Quid du préfinancement des films ? Les plateformes américaines peuvent le pratiquer grâce à leur volume mondial d’abonnés et à leurs moyens financiers colossaux, mais au niveau des services à la demande français, on entend souvent les producteurs dire que la diffusion en VOD et SVOD n’est pas rentable.
Il faut regarder ce qui se passe au niveau des usagers. Les usagers ont fait le choix : aujourd’hui, massivement, les contenus sont regardés à la demande. C’est un fait, on ne peut pas l’empêcher. Donc il faut s’adapter.  Et il n’y a pas de raison que les services à la demande ne génèrent pas des chiffres d’affaires qui soient comparables à ceux des anciens services. Mais il faut aussi leur donner envie d’acheter des films qui puissent rencontrer un public et dans une chronologie raisonnable. Quand vous êtes obligés d’attendre trois ans pour diffuser un film en SVOD, c’est sûr que vous n’allez pas le préacheter : cela vous obligerait à préacheter quatre ans avant et personne ne sait où on sera dans quatre ans. Si on met des contraintes aussi rigides, c’est évident que ces acteurs auront du mal à préfinancer, donc il faut mettre de la souplesse.

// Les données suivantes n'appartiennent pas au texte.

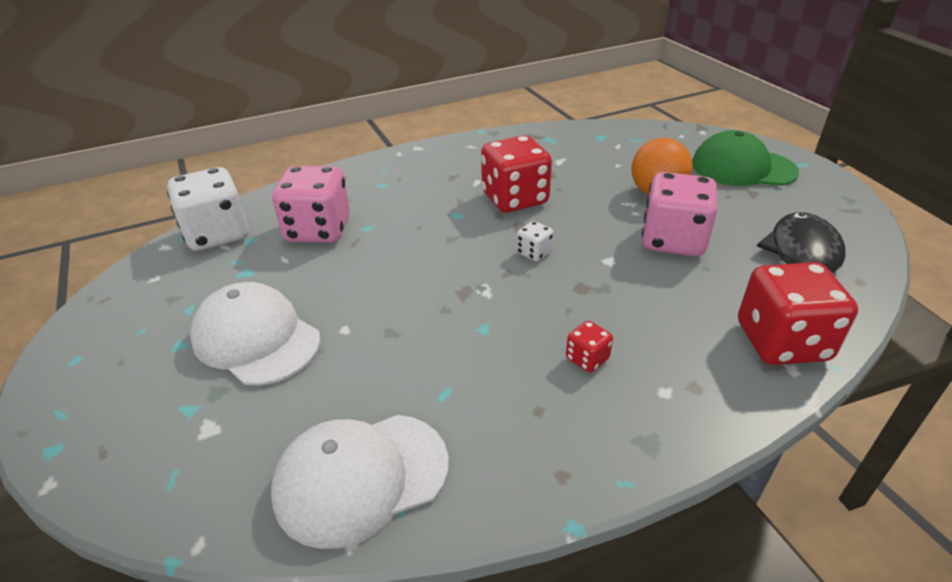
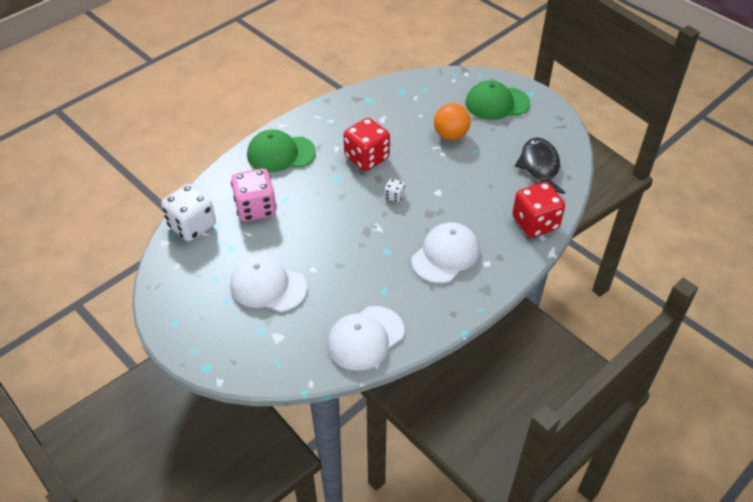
camera: 20 degrees left, 10 degrees up
(397, 175) = (280, 154): none -> green cap
(587, 359) = (445, 255): red dice -> white cap
(673, 240) = (469, 170): pink dice -> none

En France, la défense de la salle reste un totem très puissant.
Il y a un lobby important des salles. Je comprends que chacun défende son activité et son périmètre, mais à un moment donné, il y a des mauvais combats. Pour des films qui ont une vie en salles courtes et qui seront oubliés dans l’esprit des spectateurs assez rapidement, les empêcher d’être sur d’autres supports assez vite, c’est tuer leur financement et leur exploitation. Si la salle veut continuer à avoir des films qui attirent du public, il faut permettre aux films plus fragiles d’avoir une chronologie accélérée.